Contrary to what some may think, there is a secret to good investing, and Glassman does a good job of explaining it. It's an open secret, to be sure, but one most so-called investors ignore: generating cash (for example, through day trading and other high-turnover practices) does not lead to the accumulation of wealth. Only through a disciplined approach to investing, involving (1) the accumulation of quality stocks, mutual funds, and/or other preferred financial assets, and (2) patience that allows time to let these investments work for you, will it be possible to achieve your financial goals. Following the heady, market-drive craze of the late 1990s, it's a secret that even the most seasoned investor would do well to reconsider.

No question, it's the new or inexperienced investor who has the most to gain from a read of this book. For one thing, Glassman's review of the many investment vehicles available today provides, in one readily accessible volume, the information needed to make intelligent decisions regarding asset allocation. And the explanations that attend the presentation are written in language that even the novice will understand.

If you've already made your millions and view playing the market as a pastime, this book is not for you. But if you believe that there must be a better way to select from among the many investment theories touted and to identify, and invest in, preferred investment vehicles appropriate to your age and temperament, purchase of The Secret Code of the Superior Investor may well be among the best investments you could make.

Enjoyable and Important to Read
In a world that starts each business day with someone broadcasting from the floor of the New York Stock Exchange as if investing were some sort of a horse race, this book is much more than enjoyable. It's important to read.

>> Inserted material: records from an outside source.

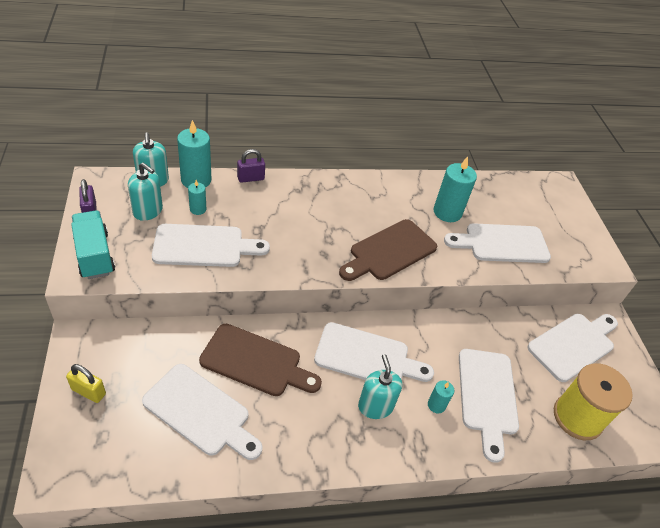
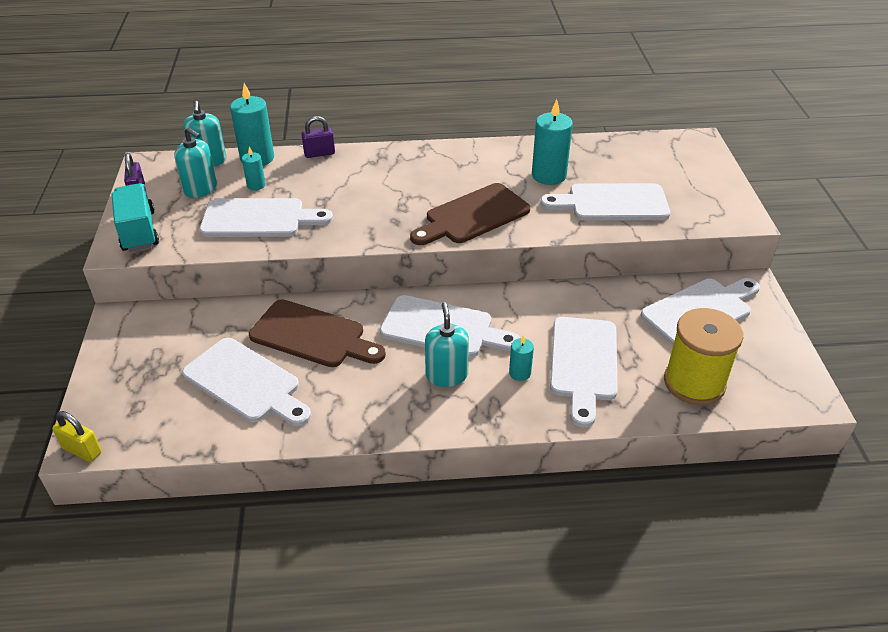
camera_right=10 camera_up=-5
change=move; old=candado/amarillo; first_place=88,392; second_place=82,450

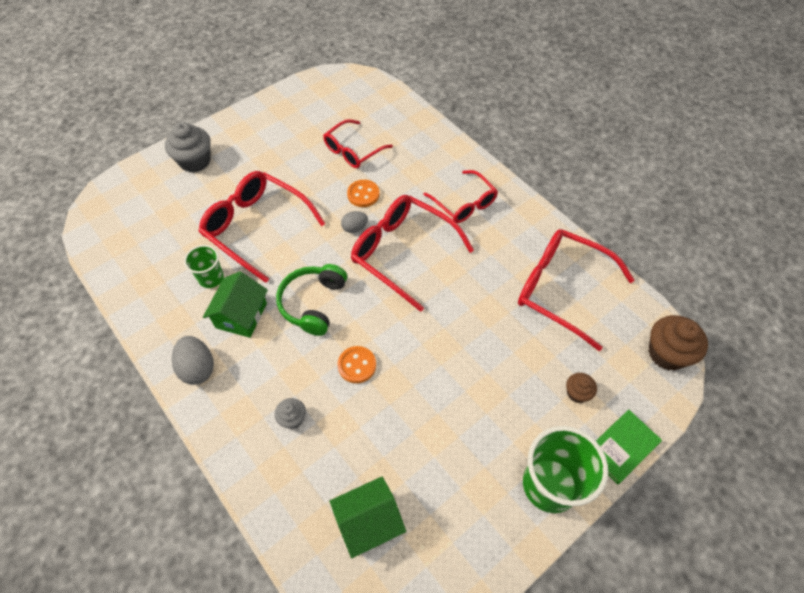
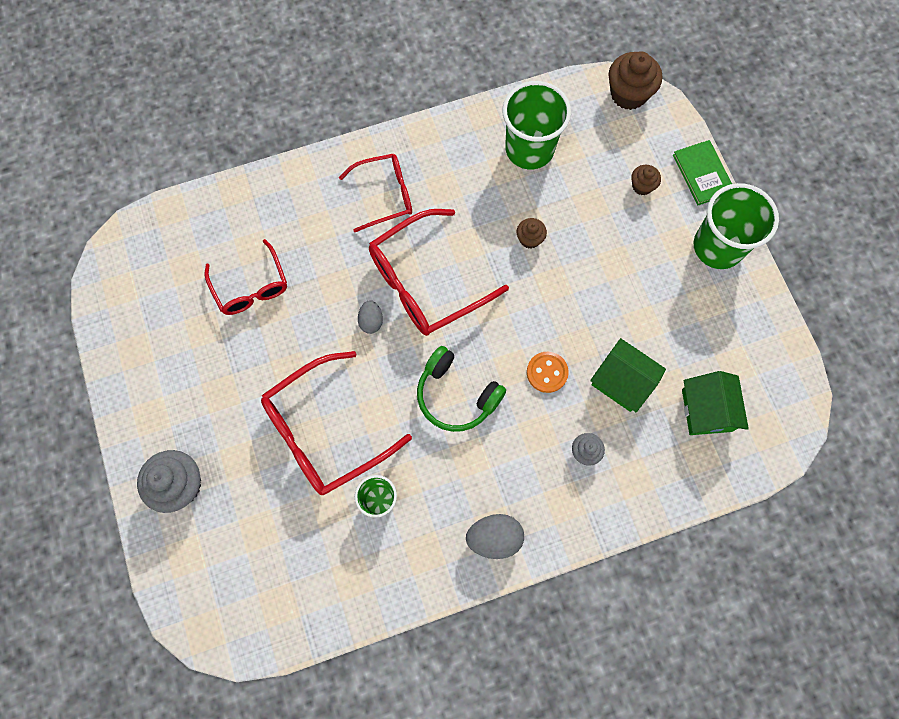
camera_right=-70 camera_up=15
change=move; old=casa/verde; first_place=241,315; second_place=622,381
change=delete; old=botón/naranja; first_place=363,194
change=replace; old=gafas/rojo; new=vaso/verde; first_place=561,289; second_place=529,149
change=insert; new=magdalena/marrón; second_place=530,239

Glassman takes the fear, uncertainty and doubt out of investing heightened if not created by the broadcast media's constant focus on what the fed, economy or Osama Bin Lauden will or won't do next and what it all means for the price of stocks tomorrow. He deals with the implied "action imperative" using what amounts to a logical, easy to read and understand three step process. First, he provides basic, factual and well-researched information that every investor should know. Second, he details a sound and time-tested investment strategy that anyone can understand. Third, he provides the information sources, tips and techniques to execute against that strategy. The sort of how to information that moves concept to action. Along the way he explains what is important to consider and to ignore. He also offers some really good advice on things to avoid.

The Secret Code of the Superior Investor has the rare qualities of being informative, enjoyable and actionable. The content is as superb as the writing. I am 53 years old, financially independent and retired. I have been an investor for nearly 30 years and read many books on investing. Take it from me. Glassman nailed it! Turn off the TV and read this book.